外朝が「公」であるのに対し、内廷は「私」です。
乾清宮(けんせいきゅう)
「乾清宮」は紫禁城において内廷を代表する宮殿です。

清の雍正帝以前は皇帝の寝室でしたが、以降は日常の政務や宴会が行われる場となりました。

「正大光明」の扁額の裏に皇位継承者の名前を隠した「太子密建の法」の舞台としても知られています。
交泰殿(こうたいでん)
「交泰殿」は、乾清宮と「坤寧宮」の間に位置し、皇后の象徴的な殿堂として重要な役割を担っていました。

皇后が儀式や祝賀行事を行う場であり、陰陽調和や国家安泰を象徴する建物でもあります。

内部には皇后の宝座が置かれ、華麗な装飾が用いられています。
坤寧宮(こんねいきゅう)
「坤寧宮」は乾清宮、交泰殿と合わせて「後三宮」を形成します。

坤寧宮は明代の皇后の寝宮です。皇帝の寝宮である「乾清」と「坤寧」という名称には、天は清らかで地は安らか、すなわち天は高く明るく、地は広く厚いという願いが込められています。
御花園(ぎょかえん)
「御花園」は紫禁城の最北に位置するし、皇族が散策・休息した静かなオアシスです。

広くはないものの、古木や奇石、精巧な楼閣、四季の花々が調和よく配置され、皇室の美意識と庭園文化を感じられる静かな空間です。
神武門(じんぶもん)
紫禁城の北門であり、ここから退場します。

故宮博物院をもっと楽しむための雑学
故宮博物院の魅力は、その巨大な建築群だけでなく、皇帝の最高の権威と地位を反映する建築規格と、歴史のドラマが刻まれた細部にあります。
隆宗門(りゅうそうもん)の矢の痕跡
内廷の正門である乾清門の前広場の西側に位置する「隆宗門」は、清朝の歴史的な動乱を今に伝える貴重なスポットです。

清朝の嘉慶帝の時代、1813年に天理教徒の乱が起こり、反乱軍が紫禁城に乱入しました。この際、反乱軍が放った鏃(やじり)が隆宗門の門額に刺さったまま残されていると伝えられています。

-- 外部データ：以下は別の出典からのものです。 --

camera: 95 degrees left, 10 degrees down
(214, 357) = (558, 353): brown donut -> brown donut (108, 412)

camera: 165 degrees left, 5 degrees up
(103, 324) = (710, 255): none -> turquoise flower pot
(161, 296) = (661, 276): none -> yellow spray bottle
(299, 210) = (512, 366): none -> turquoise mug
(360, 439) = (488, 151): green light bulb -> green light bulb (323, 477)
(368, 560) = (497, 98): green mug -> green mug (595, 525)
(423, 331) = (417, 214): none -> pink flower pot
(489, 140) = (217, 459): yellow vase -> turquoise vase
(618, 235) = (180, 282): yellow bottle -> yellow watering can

この矢は、皇帝の権威の中心であった紫禁城が、民衆の反乱によって脅かされたという歴史的な事件の痕跡であり、宮殿の歴史の重みを象徴する見どころとなっています。
皇帝の地位を象徴する色彩と建築規格
故宮の建築は、伝統的な建築等級の規範に厳密に従って設計されています。
特に、屋根に使われている黄瑠璃瓦の黄色は大地と中央を指し、皇帝の勅許なしには使用できない「禁色」でした。また、壁は権力と排他性を象徴する朱色(赤)で塗られています。
走獣(そうじゅう)
屋根には小さな神獣の像が配置されています。これは「走獣(そうじゅう、走兽)」と呼ばれ、魔除けであると同時に建物の格を表しています。

屋根の端に並ぶ神獣の数は、建物の重要度によって決まります。ぜひ宮殿を巡りながらチェックしてみてください。
最大数を持つのは、10体の走獣に加えて仙人像を備える太和殿です。
皇帝のシンボル
紫禁城最大の建物である太和殿の前には、日時計が置かれています。これは「皇帝が天下を公平に治める」ことを象徴する器で、実用性よりも儀礼的な意味合いが強い装置でした。

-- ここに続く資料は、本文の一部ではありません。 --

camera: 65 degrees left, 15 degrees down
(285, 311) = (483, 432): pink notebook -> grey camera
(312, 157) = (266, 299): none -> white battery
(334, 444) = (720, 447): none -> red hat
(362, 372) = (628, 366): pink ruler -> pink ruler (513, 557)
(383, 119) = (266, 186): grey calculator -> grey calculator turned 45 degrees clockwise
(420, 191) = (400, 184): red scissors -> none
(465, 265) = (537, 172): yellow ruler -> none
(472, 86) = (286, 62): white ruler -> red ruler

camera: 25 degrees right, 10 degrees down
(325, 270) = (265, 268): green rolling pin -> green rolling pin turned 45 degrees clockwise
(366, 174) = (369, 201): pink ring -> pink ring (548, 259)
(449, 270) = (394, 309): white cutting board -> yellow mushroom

さらに、亀の像や鶴の像も配置されており、皇帝の長寿や国家の安泰を願う吉祥のシンボルとされています。


また、紫禁城全体には12万以上の龍のモチーフが用いられており、皇帝の権威を象徴する神聖な存在として随所に見ることができます。
時間があれば訪れたい珍宝館と時計館
故宮博物院には約180万点もの文物が収蔵されています。

その中でも特に人気が高いのが、別途入場料(各10元)が必要な「時計館」と「珍宝館」です。これらを見ておくと宮廷文化の華やかさをより深く体感できます。
時計館
「時計館」は「奉先殿(ほうせいでん)」にあり、主にイギリス、フランス、スイスなどの西欧諸国の精巧な機械式時計が展示されています。

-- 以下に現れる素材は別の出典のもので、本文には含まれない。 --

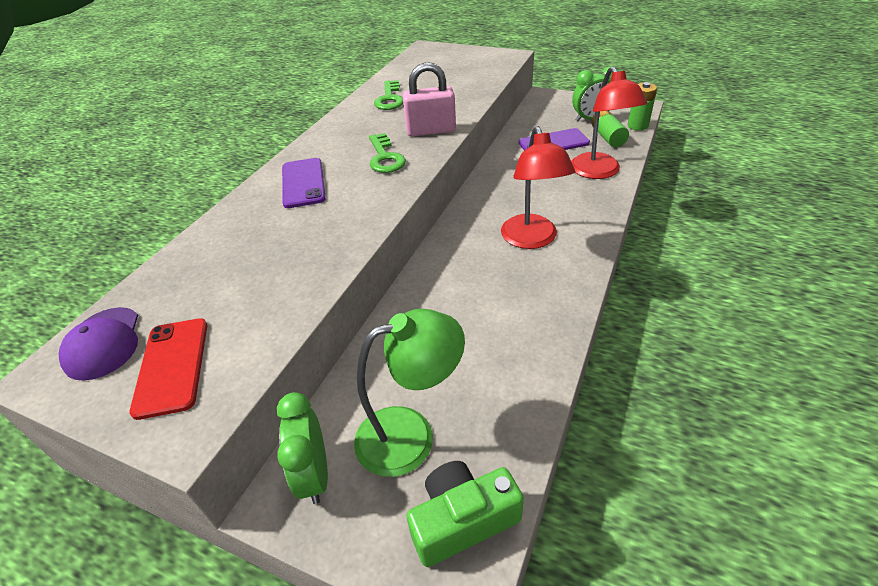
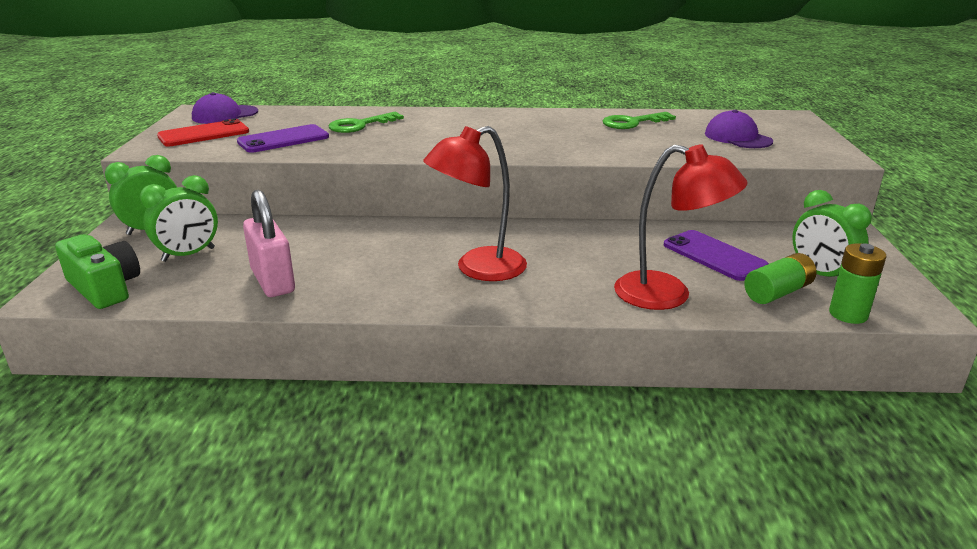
camera: 65 degrees right, 15 degrees down
(303, 183) = (440, 122): purple phone -> purple phone (283, 139)
(385, 158) = (506, 140): green key -> green key (360, 125)
(411, 435) = (188, 255): green lamp -> green clock
(431, 130) = (579, 149): pink padlock -> pink padlock (273, 281)
(452, 73) = (737, 137): none -> purple cap
(599, 172) = (668, 295): red lamp -> red lamp turned 120 degrees counterclockwise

これらの時計には、時間を計るだけではなく、人形や鳥獣、花などが動く複雑でユニークな仕掛けが施されています。
毎日午前11時と午後2時に、機械時計の実演が行われるため、時間を合わせて訪れることをおすすめします。
珍宝館
「珍宝館」は「寧寿宮(ねいじゅきゅう)」エリアにあり、皇室の宝物や儀式用の器、華やかな装飾品などを展示しています。

敷地内に入りすぐ九龍壁があります。9体の龍を高浮彫で表した装飾壁で、鮮やかな色彩と細やかな彫刻が特徴です


珍宝館はテーマごとに展示室が分かれており、清代皇帝・皇后が実際に使った 金銀細工、宝石、翡翠、象牙細工、衣装、冠飾りなどが展示されています。故宮でも特に華やかで精緻な宮廷工芸を楽しめる場所です。

もし時間が限られていて両方見れない場合は、より見応えのある珍宝館をおすすめします。
観光時の注意点
紫禁城は敷地が非常に広いため、観光には時間配分が欠かせません。主要スポットを見て回るだけでも数時間を要しますので、余裕を持った計画が必要です。
ハイシーズンや週末は特に混雑します。特に朝早い時間帯は混雑がひどいので、入場まで30分から1時間ほどかかることもあります。午前の訪問の場合、8:00頃から並ぶか、10:00〜10:30頃の訪問がおすすめです。
気候面では、夏は強い日差しと高温、冬は厳しい寒さが特徴です。エアコンが効いている建物も多くありませんので、季節に合わせた服装・暑さ寒さ対策が重要です。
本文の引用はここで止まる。